How to Dark Mode
• ☕️ 12 min readApplying dark mode to an application’s UI has many benefits for the user including a new look & feel and health reasons such as reducing eye strain. While not required for ADA compliance, dark mode can help users with visual disabilities by changing the contrast of text.
For relatively new applications, there is always a feature request for toggling between dark and light mode. Even “older” applications with millions of users put that request in the backlog and some have recently implemented site-wide dark mode for users to toggle.
Implementing light/dark mode on the front-end can be a relatively simple process because of the features offered by the browser such as the media query (prefers-color-scheme: dark)
and matchMedia()
query.
In this article I want to write about how I implemented a light/dark toggle on this portfolio site, what I came across and some of my thoughts on implementing dark mode on the UI.
How Dark Mode Should Be Implemented
Toggling light/dark mode on an application should have three choices:
- Light
- Dark
- System/Automatic
The simplest implementation of light/dark mode is the one that you shouldn’t even have to think about.
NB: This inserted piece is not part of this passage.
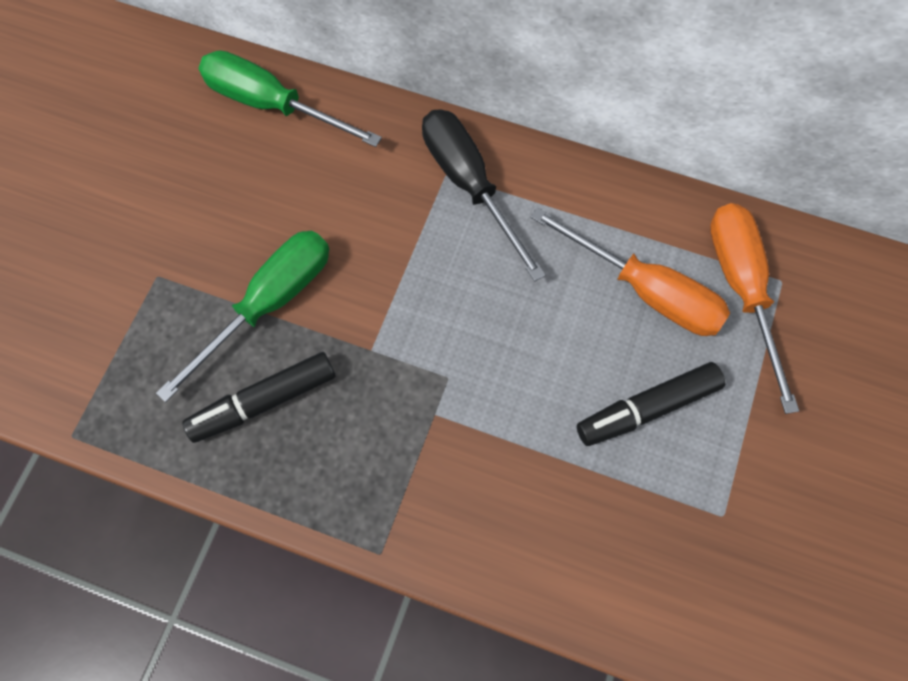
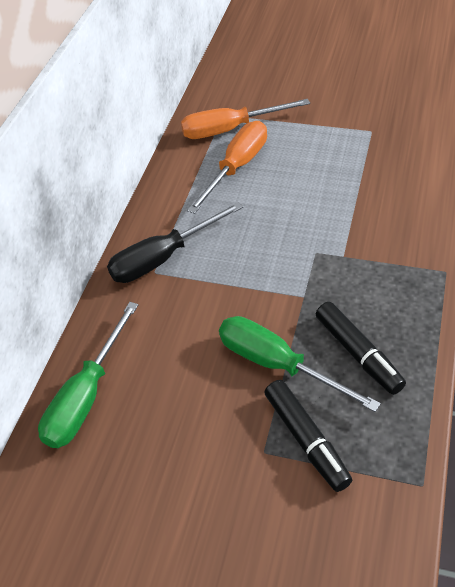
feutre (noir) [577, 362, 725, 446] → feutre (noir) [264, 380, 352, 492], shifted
It starts before you enter the web address in the URL bar in the browser and that’s when you first set up your machine with the appearance that you want.
When you go to a website, the theme of your OS should be shown on the website without you having to explicitly toggle it.
If you’ve set your OS to dark mode, the websites that you go onto should automatically detect the system setting and display in dark mode and vice versa.
If you’ve set your system appearance setting to “automatic” then during the day it’s light mode and at nighttime it’s dark mode.
Now there are instances when a user will prefer the opposite light/dark theme to what their system is set to. The reason can be as simple as, “I like this website better in light mode” or the color scheme is easier to read in a certain mode.
One feature of implementing dark mode that I think should be a requirement is saving the light/dark mode preference to localStorage
so that the set appearance will show on subsequent visits to the user without having to set it again.
Setting values in localStorage
has been made very simple using the API provided by the browser and it can be used to store the preferred light/dark mode that the user set for the website.
Requirements
- As a User, I want the page to load with the preferred color scheme that is set on my OS.
- As a User, I want to be able to set light/dark/automatic theme to the website
- As a User, I want my preferred light/dark mode to be remembered and set on subsequent visits to the website.
Implementation
Light/dark mode is a problem for the UI so client-side JavaScript and HTML/CSS will be the main forefront to tackle this feature.
Starting with the markup, usually a .dark
class or data-attribute set on the <html>
element can be used as a selector for CSS rules to set the write color for each mode. Starting with light mode, by default, is easiest and then writing your dark mode CSS rules for the properties will allow you to write minimal CSS.
/* CSS written above will be the default light */
.dark {}
[data-theme="dark"] {}
JavaScript
Being the lazy programmer that I am and dark mode being a common feature, there are solutions provided by people who have implemented this before and also frameworks provide solutions of themes as well. This JavaScript snippet is from Tailwind’s documentation and provides a simple and clear way to handling setting light/dark mode including the use of setting the theme value in localStorage
.
if (localStorage.theme === 'dark' || (!('theme' in localStorage) && window.matchMedia('(prefers-color-scheme: dark)').matches)) {
document.documentElement.classList.add('dark')
} else {
document.documentElement.classList.remove('dark')
}
Issues
One issue that I came across while implementing dark mode is my website would have a flash of light mode (FOLM) before the dark mode CSS was set.
This issue comes from the critical rendering path and how the browser paints the page to the screen.